Purification and characterization of mitomycin C‐induced pectin lyase of Erwinia carotovora subsp. atroseptica strain SCRI 1043

Abstract

Erwinia carotovora supsp. atroseptica strain SCRI 1043 produces pectin lyase (PNL) which degrades highly methyl‐esterified pectin by trans‐elimination when induced by DNA damaging agents such as mitomycin C. Purification of the enzyme (66.5‐fold) to homogeneity with 42.3% recovery was achieved by cation exchange chromatography on an S‐Sepharose fast flow column equilibrated to pH 8.5 with 20 mmol 1‐1 Tris buffer, followed by elution of the bound proteins with a 1 mol‐1 NaCl gradient.
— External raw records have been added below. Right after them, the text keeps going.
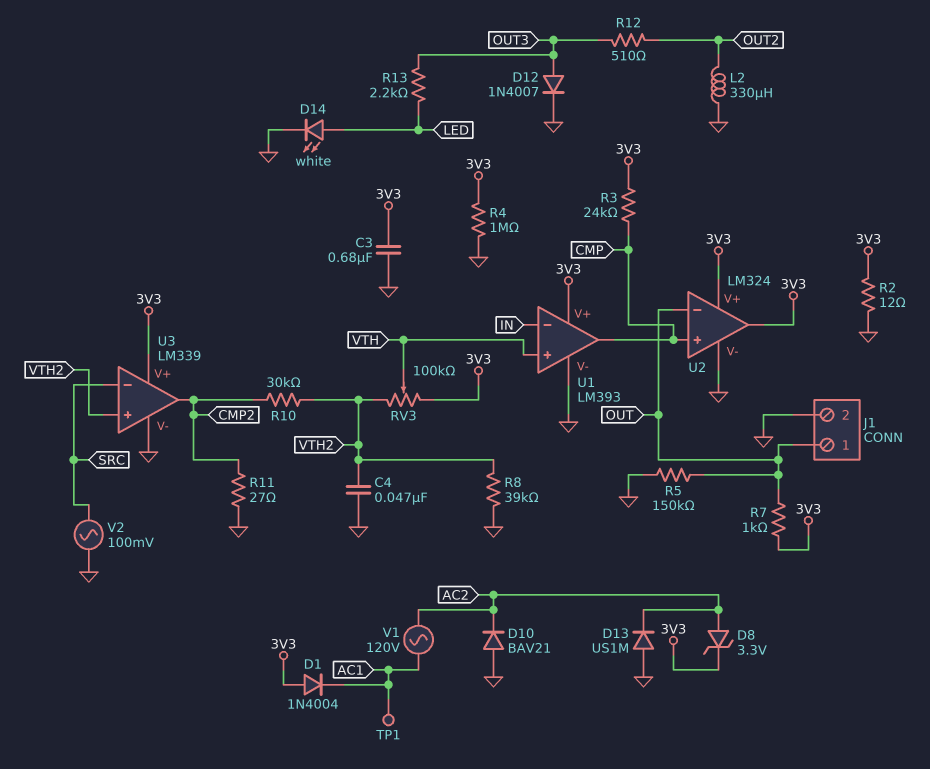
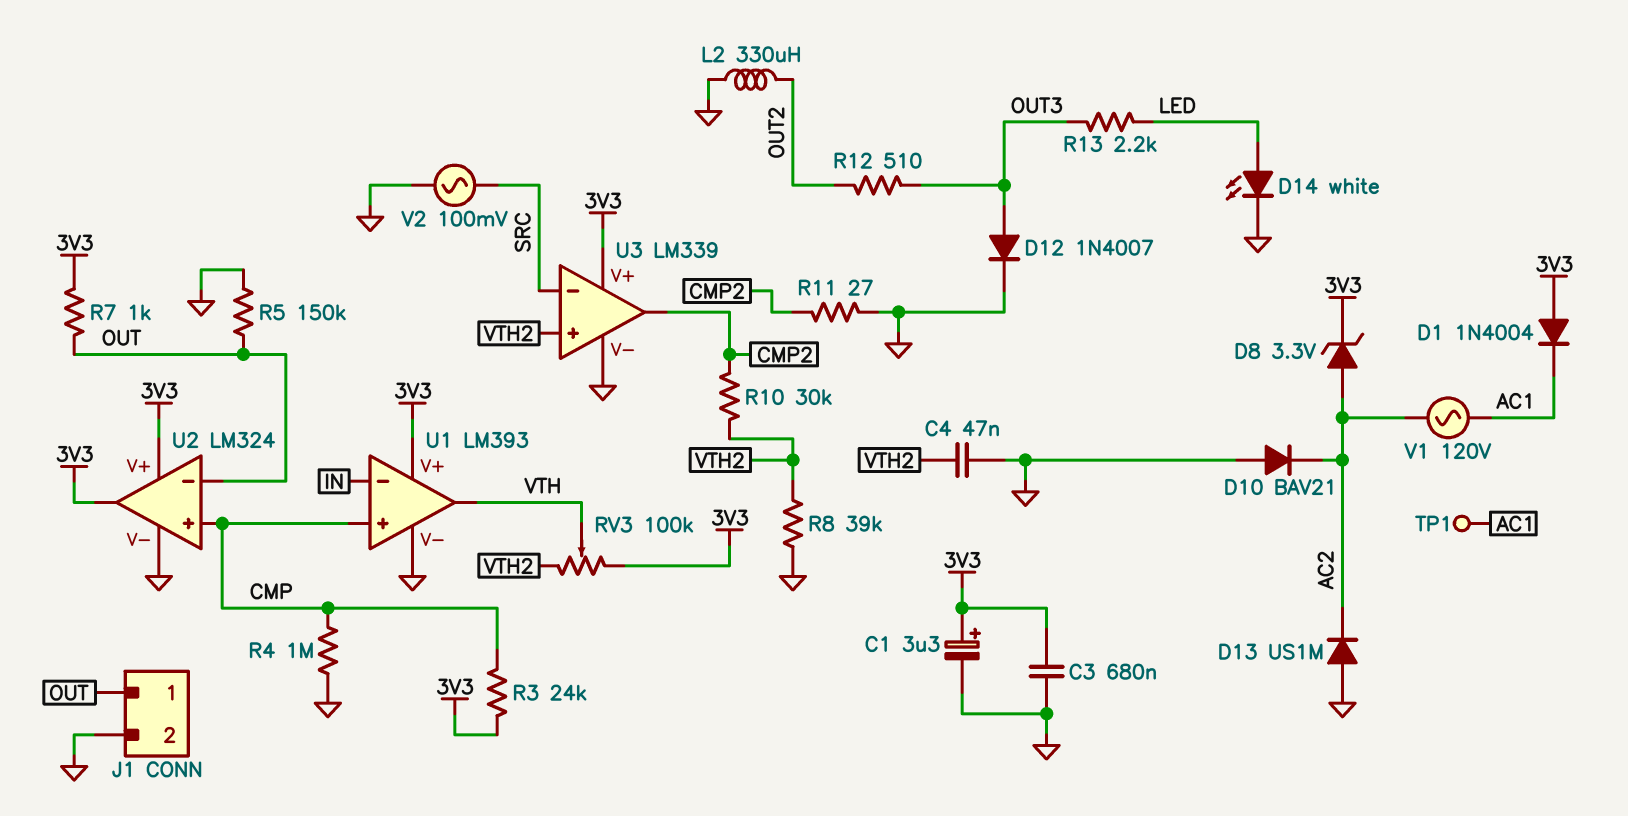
C1: none -> 3.3uF (plus 3V3, minus GND)
R2: 12 (3V3, GND) -> none
R4: 1M (3V3, GND) -> 1M (CMP, GND)
U1 pin in+: VTH -> CMP
U1 pin out: CMP -> VTH

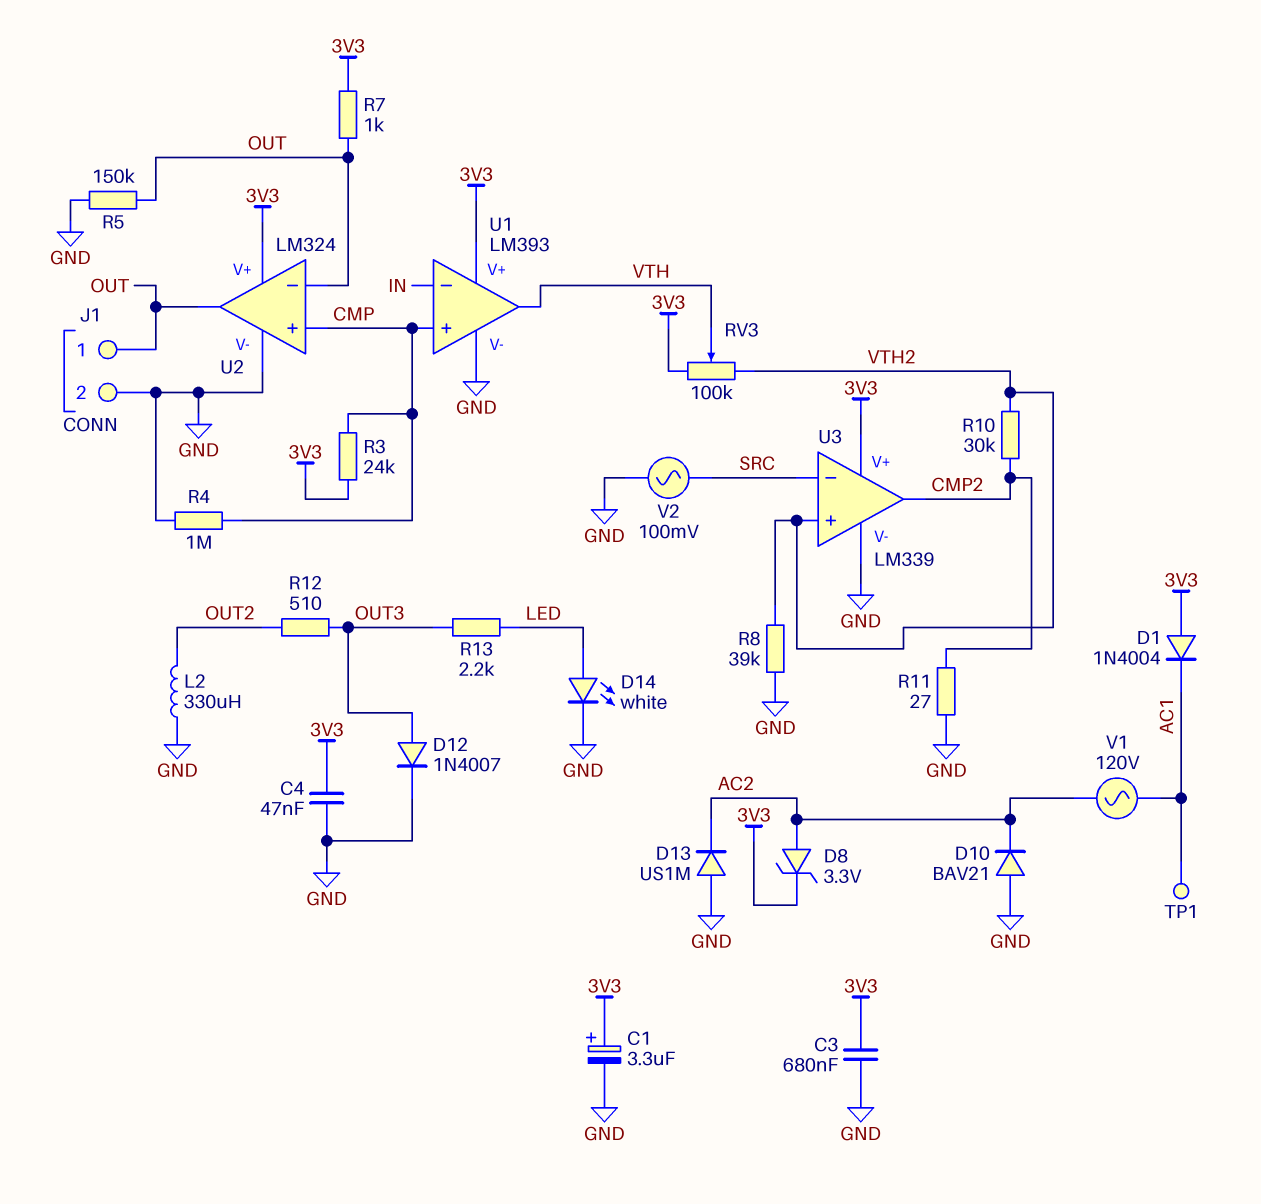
C4: 47nF (GND, VTH2) -> 47nF (3V3, GND)
U2 pin out: 3V3 -> OUT

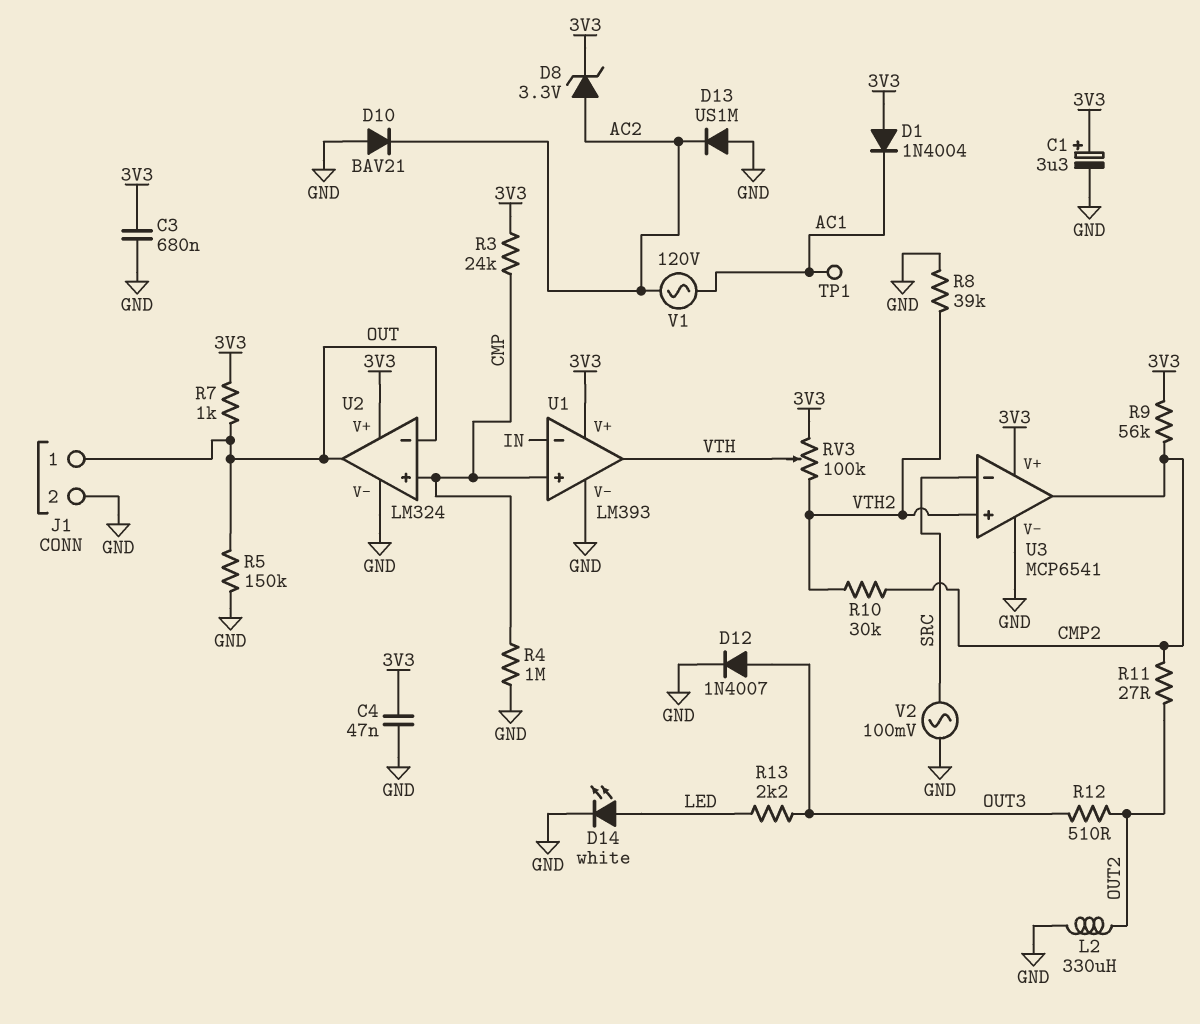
R9: none -> 56k (3V3, CMP2)
R11: 27 (CMP2, GND) -> 27 (CMP2, OUT2)
U3: LM339 -> MCP6541

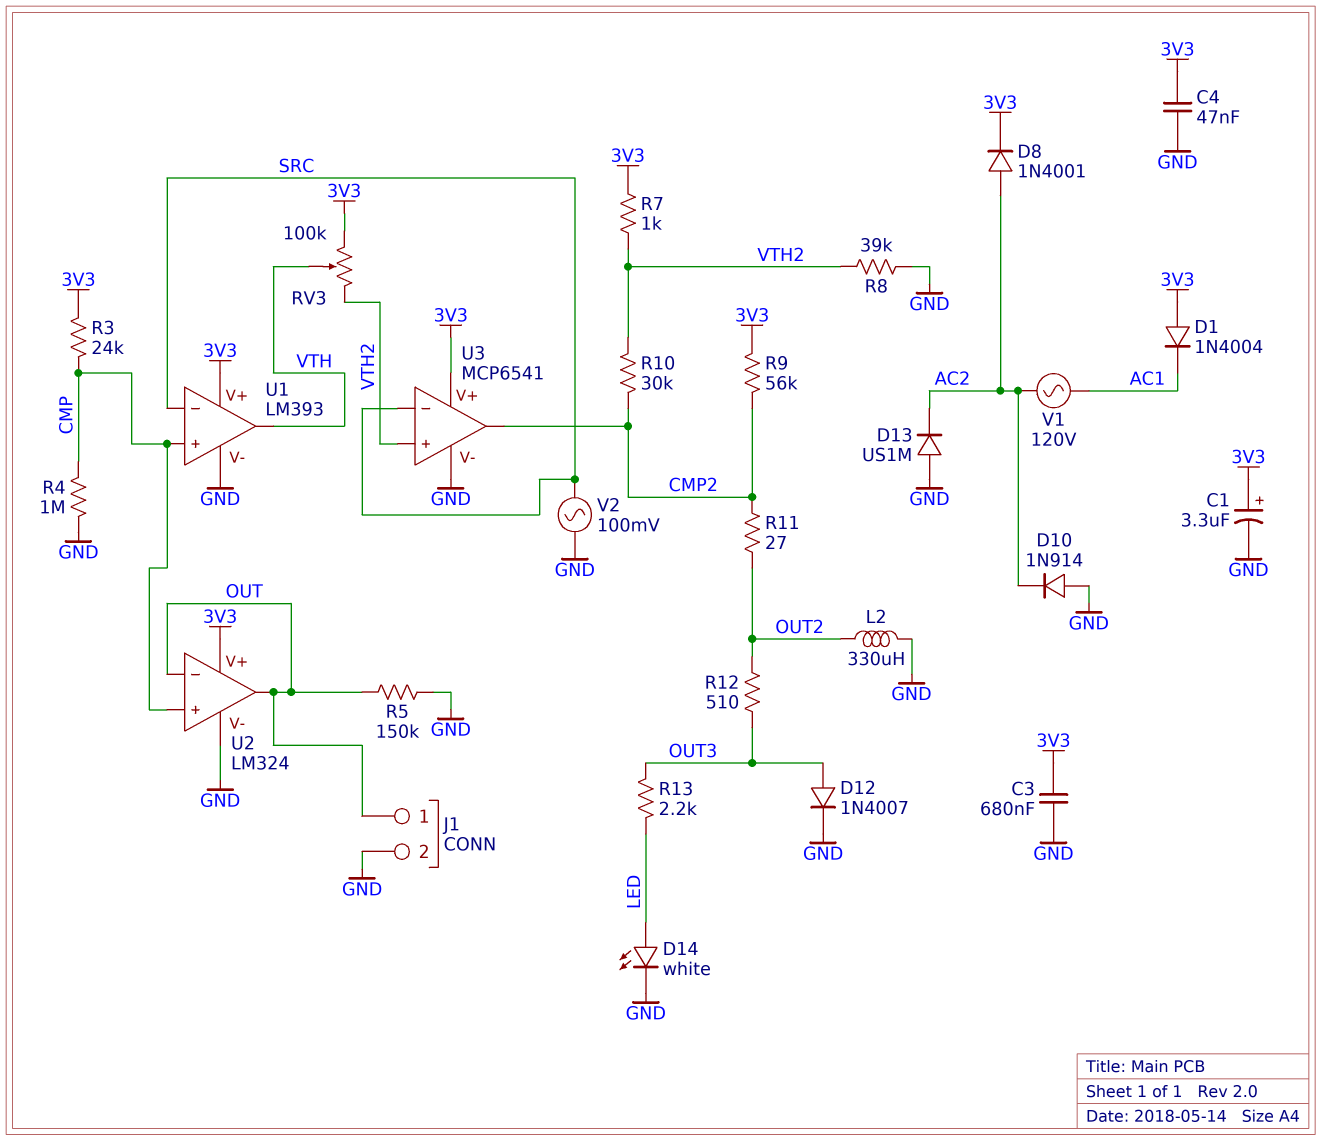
D8: zener 3.3V (A AC2, K 3V3) -> diode 1N4001 (A AC2, K 3V3)
D10: diode BAV21 (A GND, K AC2) -> diode 1N914 (A GND, K AC2)
R7: 1k (3V3, OUT) -> 1k (3V3, VTH2)
TP1: test point (AC1) -> none
U1 pin in-: IN -> SRC

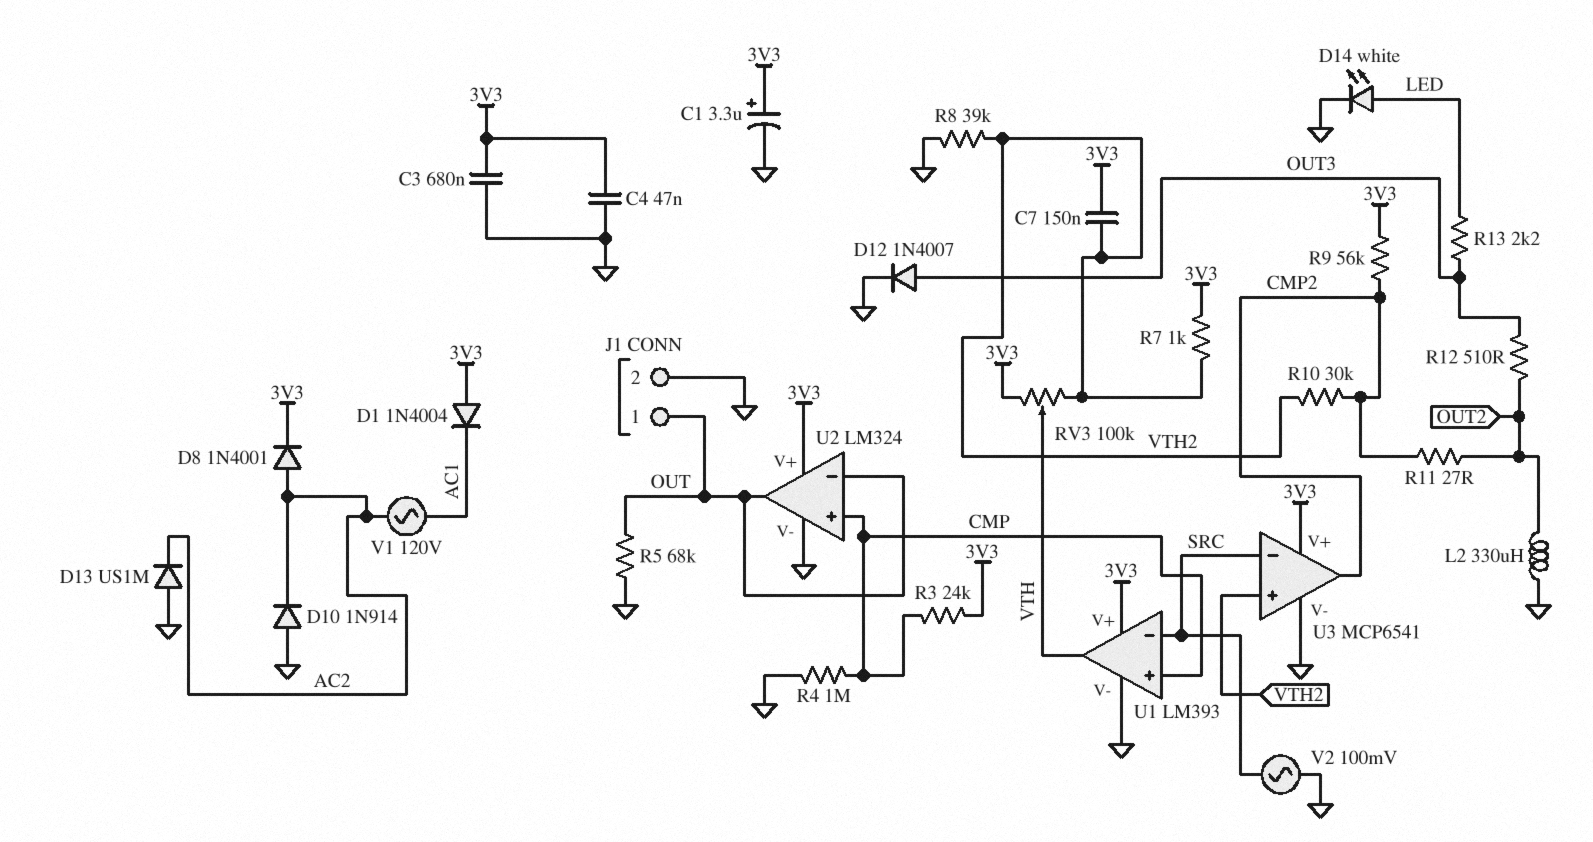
C7: none -> 150nF (3V3, VTH2)
R5: 150k (GND, OUT) -> 68k (GND, OUT)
SDS‐PAGE and IEF‐activity staining analyses showed that the mol. wt and pI of the enzymes were 31 kDa and 9.4 respectively and only one isomer was present. The optimum pH and temperature were 8.0 and 35°C respectively, and divalent cations, 1.37 mmol 1‐1 Ca2+ and 1.37 mmol 1‐1 Mg2+, although not essential, stimulated enzyme activity by about four and six times respectively. The endo mode of action of PNL was determined by viscometry. PNL induction by mitomycin C was determined spectrophotometrically and by ELISA, and was concomitant with bacteriocin production and bacterial cell lysis. The purified enzyme caused rapid maceration of potato tuber discs and IEF‐activity staining of PNL in extracts of rotting tuber discs inoculated with strain SCRI 1043 showed that two isoenzymes were present, one corresponding to the enzyme produced in vitro and the other with a slightly higher pI.